A g command can find the lines globally and then apply actions, like the following would find lines that contain foo and delete those lines: :g/foo/d

An s command is more well-known for its substitution power: :s/foo/bar/ would substitute the first foo of the current line with bar.

I wonder if it is possible to create my own excmd which takes this form :<excmd>/<1st param>/<2nd param>/<options>, which, in turn calls a function like MyFunc( param1, param2, options ).

Having this syntactic sugar would greatly help since the function should deal with quotes, whitespaces and other special characters (like !, %) a lot, and using / as the delimiter would greatly avoid much escaping problems.

Many thanks in advance!

1 Answer 1


Yes of course. You'll just need to parse the parameter you receive.
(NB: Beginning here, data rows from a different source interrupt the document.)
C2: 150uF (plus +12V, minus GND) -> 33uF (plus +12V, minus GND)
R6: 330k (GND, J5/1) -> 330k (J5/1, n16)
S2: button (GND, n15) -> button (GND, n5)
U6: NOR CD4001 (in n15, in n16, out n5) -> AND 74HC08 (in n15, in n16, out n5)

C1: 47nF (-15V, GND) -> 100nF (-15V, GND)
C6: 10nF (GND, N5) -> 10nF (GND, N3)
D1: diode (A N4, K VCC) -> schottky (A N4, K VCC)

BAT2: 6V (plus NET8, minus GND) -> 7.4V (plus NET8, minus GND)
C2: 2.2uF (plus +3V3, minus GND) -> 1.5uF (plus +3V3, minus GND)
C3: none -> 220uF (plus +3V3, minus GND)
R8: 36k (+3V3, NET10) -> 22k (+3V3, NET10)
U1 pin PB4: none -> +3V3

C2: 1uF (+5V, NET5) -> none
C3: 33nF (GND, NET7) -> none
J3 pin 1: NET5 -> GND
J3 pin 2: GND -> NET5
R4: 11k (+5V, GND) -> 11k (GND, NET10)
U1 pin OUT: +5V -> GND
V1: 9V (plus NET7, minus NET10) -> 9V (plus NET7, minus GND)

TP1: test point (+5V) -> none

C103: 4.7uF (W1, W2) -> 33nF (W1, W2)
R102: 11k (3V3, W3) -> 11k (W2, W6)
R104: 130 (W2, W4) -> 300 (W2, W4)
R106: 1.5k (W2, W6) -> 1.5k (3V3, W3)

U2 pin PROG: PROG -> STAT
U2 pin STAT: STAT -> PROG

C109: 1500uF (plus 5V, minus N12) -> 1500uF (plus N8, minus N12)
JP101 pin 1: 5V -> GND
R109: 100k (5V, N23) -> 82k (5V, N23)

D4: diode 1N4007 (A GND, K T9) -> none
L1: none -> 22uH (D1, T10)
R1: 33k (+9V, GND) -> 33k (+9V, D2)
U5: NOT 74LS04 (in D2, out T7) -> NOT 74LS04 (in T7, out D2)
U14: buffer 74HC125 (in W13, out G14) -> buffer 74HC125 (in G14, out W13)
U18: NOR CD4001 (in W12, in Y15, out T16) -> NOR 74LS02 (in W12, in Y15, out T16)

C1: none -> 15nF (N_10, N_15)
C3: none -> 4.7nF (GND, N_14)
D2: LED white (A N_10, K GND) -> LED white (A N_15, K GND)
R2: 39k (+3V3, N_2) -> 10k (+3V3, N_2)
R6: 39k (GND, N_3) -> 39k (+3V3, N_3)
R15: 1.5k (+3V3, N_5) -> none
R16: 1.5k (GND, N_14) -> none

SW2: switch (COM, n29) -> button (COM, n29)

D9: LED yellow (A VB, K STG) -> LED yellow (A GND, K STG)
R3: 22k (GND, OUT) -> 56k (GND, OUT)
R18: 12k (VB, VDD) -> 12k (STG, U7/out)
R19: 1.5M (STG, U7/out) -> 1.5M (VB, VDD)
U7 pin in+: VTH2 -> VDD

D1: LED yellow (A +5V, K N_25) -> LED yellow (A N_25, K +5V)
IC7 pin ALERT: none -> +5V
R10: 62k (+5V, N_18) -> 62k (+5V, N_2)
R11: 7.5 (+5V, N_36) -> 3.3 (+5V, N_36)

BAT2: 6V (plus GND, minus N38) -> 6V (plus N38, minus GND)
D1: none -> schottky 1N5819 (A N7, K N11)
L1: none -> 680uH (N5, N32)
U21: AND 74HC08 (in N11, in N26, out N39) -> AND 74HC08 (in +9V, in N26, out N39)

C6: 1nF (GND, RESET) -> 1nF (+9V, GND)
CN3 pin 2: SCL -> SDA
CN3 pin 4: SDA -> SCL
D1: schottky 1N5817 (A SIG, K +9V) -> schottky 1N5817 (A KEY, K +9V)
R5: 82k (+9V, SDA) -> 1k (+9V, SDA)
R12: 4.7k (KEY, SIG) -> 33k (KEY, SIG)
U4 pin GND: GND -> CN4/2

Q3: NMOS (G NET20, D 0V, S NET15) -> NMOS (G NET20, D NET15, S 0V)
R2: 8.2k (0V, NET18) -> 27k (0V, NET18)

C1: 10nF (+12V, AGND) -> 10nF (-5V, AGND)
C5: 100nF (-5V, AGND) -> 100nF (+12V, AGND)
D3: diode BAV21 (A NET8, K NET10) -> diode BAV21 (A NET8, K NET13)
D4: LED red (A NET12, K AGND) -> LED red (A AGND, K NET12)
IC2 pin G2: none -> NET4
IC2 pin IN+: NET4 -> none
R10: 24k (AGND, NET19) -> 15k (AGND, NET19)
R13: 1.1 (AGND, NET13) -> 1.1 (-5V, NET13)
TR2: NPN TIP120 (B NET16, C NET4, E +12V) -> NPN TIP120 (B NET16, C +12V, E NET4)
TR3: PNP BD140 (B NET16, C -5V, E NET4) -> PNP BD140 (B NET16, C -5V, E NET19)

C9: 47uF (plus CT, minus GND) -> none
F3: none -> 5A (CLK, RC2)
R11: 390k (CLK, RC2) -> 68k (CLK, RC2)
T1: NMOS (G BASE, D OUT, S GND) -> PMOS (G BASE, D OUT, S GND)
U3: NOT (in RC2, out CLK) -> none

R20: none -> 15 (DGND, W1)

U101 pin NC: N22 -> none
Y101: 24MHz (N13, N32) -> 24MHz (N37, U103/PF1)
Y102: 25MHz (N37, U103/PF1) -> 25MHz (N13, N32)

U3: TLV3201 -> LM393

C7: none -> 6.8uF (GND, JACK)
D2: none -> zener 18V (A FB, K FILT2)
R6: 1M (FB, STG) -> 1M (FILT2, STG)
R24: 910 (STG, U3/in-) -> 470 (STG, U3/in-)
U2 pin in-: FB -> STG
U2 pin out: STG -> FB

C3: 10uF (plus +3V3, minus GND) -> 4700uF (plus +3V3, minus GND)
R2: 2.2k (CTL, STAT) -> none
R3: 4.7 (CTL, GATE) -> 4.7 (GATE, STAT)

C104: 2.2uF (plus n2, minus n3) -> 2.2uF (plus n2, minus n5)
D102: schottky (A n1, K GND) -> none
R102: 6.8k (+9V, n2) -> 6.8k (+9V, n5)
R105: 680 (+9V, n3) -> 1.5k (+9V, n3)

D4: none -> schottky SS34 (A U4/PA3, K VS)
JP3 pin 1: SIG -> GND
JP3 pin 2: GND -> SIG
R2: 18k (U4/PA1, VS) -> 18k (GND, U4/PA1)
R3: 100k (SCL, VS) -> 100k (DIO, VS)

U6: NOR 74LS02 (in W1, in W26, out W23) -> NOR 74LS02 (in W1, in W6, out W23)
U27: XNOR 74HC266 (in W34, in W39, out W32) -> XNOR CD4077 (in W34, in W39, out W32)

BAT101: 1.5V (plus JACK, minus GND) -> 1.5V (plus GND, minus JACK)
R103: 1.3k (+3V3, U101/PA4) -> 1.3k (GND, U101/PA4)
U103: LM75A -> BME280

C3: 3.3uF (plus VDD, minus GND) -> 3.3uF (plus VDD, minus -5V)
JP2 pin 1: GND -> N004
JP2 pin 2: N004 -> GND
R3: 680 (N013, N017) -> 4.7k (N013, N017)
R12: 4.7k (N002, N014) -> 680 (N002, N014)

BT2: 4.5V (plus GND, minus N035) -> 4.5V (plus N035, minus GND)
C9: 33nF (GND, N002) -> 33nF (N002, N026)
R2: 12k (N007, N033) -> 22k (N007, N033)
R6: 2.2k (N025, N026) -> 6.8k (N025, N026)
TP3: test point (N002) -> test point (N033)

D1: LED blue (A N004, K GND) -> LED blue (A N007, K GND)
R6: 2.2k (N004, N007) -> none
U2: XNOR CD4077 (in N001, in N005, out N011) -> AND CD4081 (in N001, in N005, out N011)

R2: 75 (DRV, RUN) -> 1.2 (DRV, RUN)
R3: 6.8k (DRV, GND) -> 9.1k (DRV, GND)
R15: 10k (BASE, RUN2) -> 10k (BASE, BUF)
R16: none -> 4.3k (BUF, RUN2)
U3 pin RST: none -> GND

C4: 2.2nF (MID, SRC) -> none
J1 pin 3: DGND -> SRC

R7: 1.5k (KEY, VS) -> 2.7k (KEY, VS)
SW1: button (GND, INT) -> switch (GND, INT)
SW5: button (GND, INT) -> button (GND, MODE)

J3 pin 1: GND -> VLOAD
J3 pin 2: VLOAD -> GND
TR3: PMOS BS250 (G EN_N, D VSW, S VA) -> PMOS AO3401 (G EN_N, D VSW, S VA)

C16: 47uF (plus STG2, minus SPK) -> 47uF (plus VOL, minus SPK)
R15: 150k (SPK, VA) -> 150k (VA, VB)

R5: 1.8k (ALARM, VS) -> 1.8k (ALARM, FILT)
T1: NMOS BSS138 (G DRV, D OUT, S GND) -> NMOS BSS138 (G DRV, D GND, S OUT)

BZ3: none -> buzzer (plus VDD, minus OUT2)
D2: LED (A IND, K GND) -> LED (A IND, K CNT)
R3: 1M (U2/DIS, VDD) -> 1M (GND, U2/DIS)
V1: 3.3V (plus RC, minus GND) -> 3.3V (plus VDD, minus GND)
Use the first char as delimiter, and split() the string with this delimiter. Of course, if you wish to support stuff like :Whatever/st\/uff/other, it'll be a little bit more complex.

I remember to have given a few answers on SO/vi.SE that implement such command: Here, here, and here.

For instance, in lh-style I have the following:

command! -nargs=1 -range -complete=custom,s:CompleteConvertNames
      \ ConvertNames <line1>,<line2>call s:ConvertNames(<f-args>)

" Function: s:ConvertNames(repl_arg) {{{3
" Syntax: ConvertNames/{regex}/{convertion_type}
function! s:ConvertNames(repl_arg) range abort
  let sep = a:repl_arg[0]
  let fields = split(a:repl_arg, sep)
  if len(fields) != 2 && len(fields) != 3
    throw ":NameConvert/{regex}/{convertion_type}/[{opt}] expects exactly two or three parameters"
  let convertion_type = fields[1]
  let i = lh#list#find_if(s:k_convertions, 'v:1_[0]=='.string(convertion_type))
  if i == -1
    throw "convertion (".convertion_type.") not found"
  " build the action to execute
  let ConvertFunc = function(s:k_convertions[i][1])
  let action = '\=(ConvertFunc(submatch(0)))'
  let cmd = a:firstline . ',' . a:lastline . 's'
        \. sep . fields[0]
        \. sep . action
        \. sep.(len(fields)>=3 ? fields[2] : '')
  " echomsg cmd
  exe cmd

EDIT: Here is another (untested) example:

command! -nargs=1 
      \ Hello call s:Hello(<f-args>)

function! s:ConvertNames(repl_arg) range abort
  let sep = a:repl_arg[0]
  let fields = split(a:repl_arg, sep)
  let cmd = 'echo "Hello".'.string(join(fields, ',')))
  exe cmd
  • Thank you for your answer! Sorry I don't understand how it works.. May I have an example of using :Hello/world/name which does :echo 'Hello world, name!'?
    – Sunny Pun
    Dec 27, 2017 at 4:24
  • That && in the if seems like a bug
    – D. Ben Knoble
    Dec 27, 2017 at 15:04
  • @DavidBenKnoble. I had to read it several times, but it doesn't seems so. It's equivalent to !( (len == 3) || (len == 2) ) which seems to be exactly what I wanted to test. Anyway, thank you for checking the code :) Dec 27, 2017 at 21:59
  • I misread; it is correct, if still difficult to parse. No matter.